Terror, Thermidor, and Deportation
He was engaged in the struggle between the Mountain and the Girondists. After François Hanriot's coup d'état of 31 May 1793, he was conspicuous in his attack on the defeated Girondist party. Along with his close friend Billaud-Varenne, he sat at the extreme left of the Convention, attacking speculators, and proposing egalitarian programmes. In June, he was made president of the Convention; and in September he joined the Committee of Public Safety, where he was active as a sort of general secretary.
After having entrusted him with several missions to Nice, Nevers, and Compiègne, the Convention sent him along with Joseph Fouché, on 30 October 1793, to punish the revolt of Lyon. There, he introduced the Reign of Terror in its most violent form, with mass executions, including more than a hundred priests and nuns, and beginning the dismantling of the city itself.

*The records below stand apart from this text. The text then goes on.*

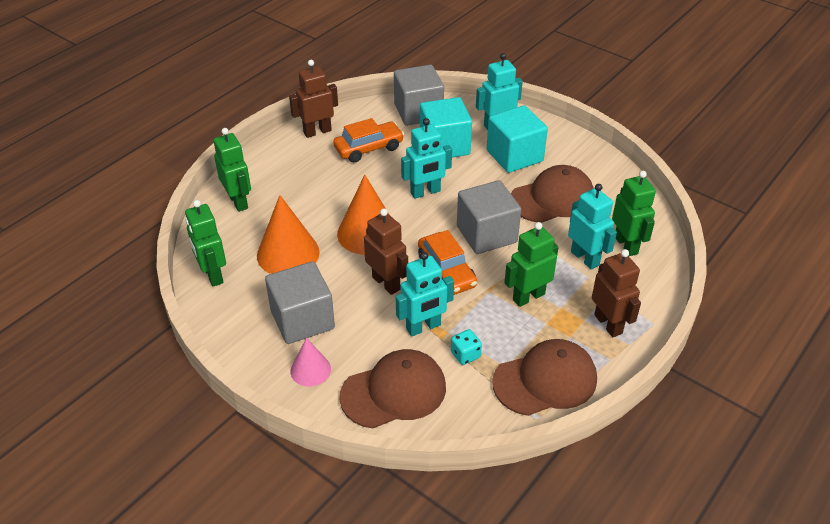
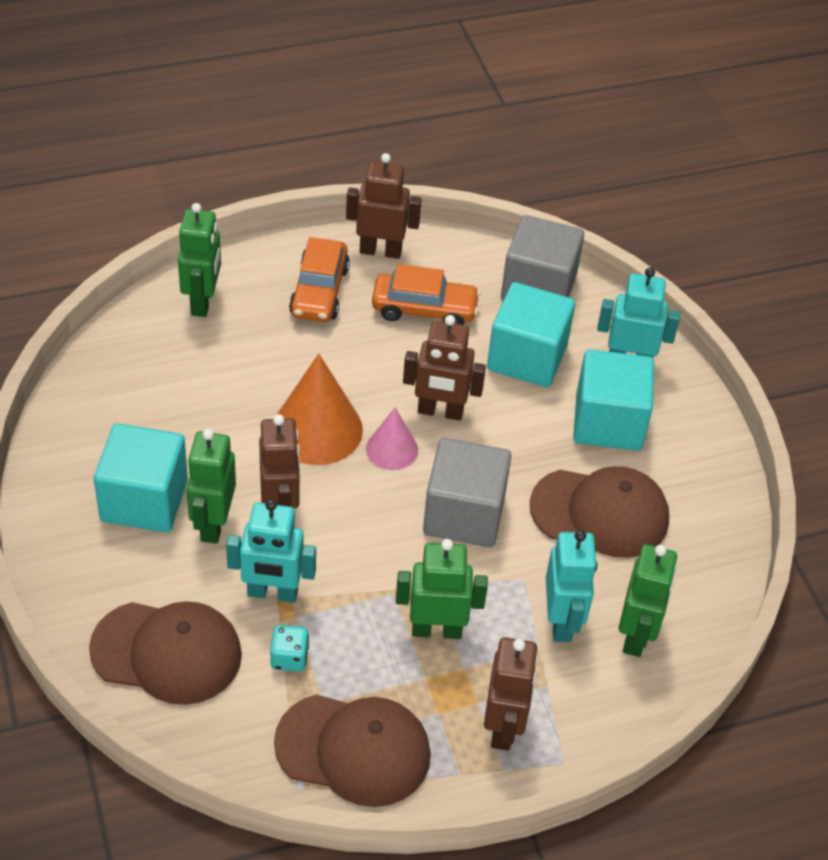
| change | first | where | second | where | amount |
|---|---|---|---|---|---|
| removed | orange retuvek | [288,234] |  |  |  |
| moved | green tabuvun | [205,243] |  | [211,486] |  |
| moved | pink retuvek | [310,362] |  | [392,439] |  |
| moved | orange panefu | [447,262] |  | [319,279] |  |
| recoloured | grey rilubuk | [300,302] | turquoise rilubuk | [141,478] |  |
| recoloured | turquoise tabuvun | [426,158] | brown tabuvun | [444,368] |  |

His excessive behavior led the Committee of Public Safety to have Collot return to Paris as a suspect.
In May 1794, assassination attempts on Collot and Maximilien Robespierre only increased his popularity. As Collot was accused of excessive slaughter and destruction and he suspected that he might soon be arrested and executed, he opposed Robespierre during the Thermidorian Reaction, when he presided over the Convention during the initial session. Despite this change of heart, Collot d'Herbois was accused of complicity with Robespierre, the two having previously been colleagues on the Committee of Public Safety, but was acquitted. Denounced a second time, he defended himself by pleading that he had acted for the Revolution, but in March 1795 he was condemned with Bertrand Barère de Vieuzac and Billaud-Varenne to transportation to Cayenne, French Guiana, where he exerted a brief revolutionary influence before dying of yellow fever in 1796.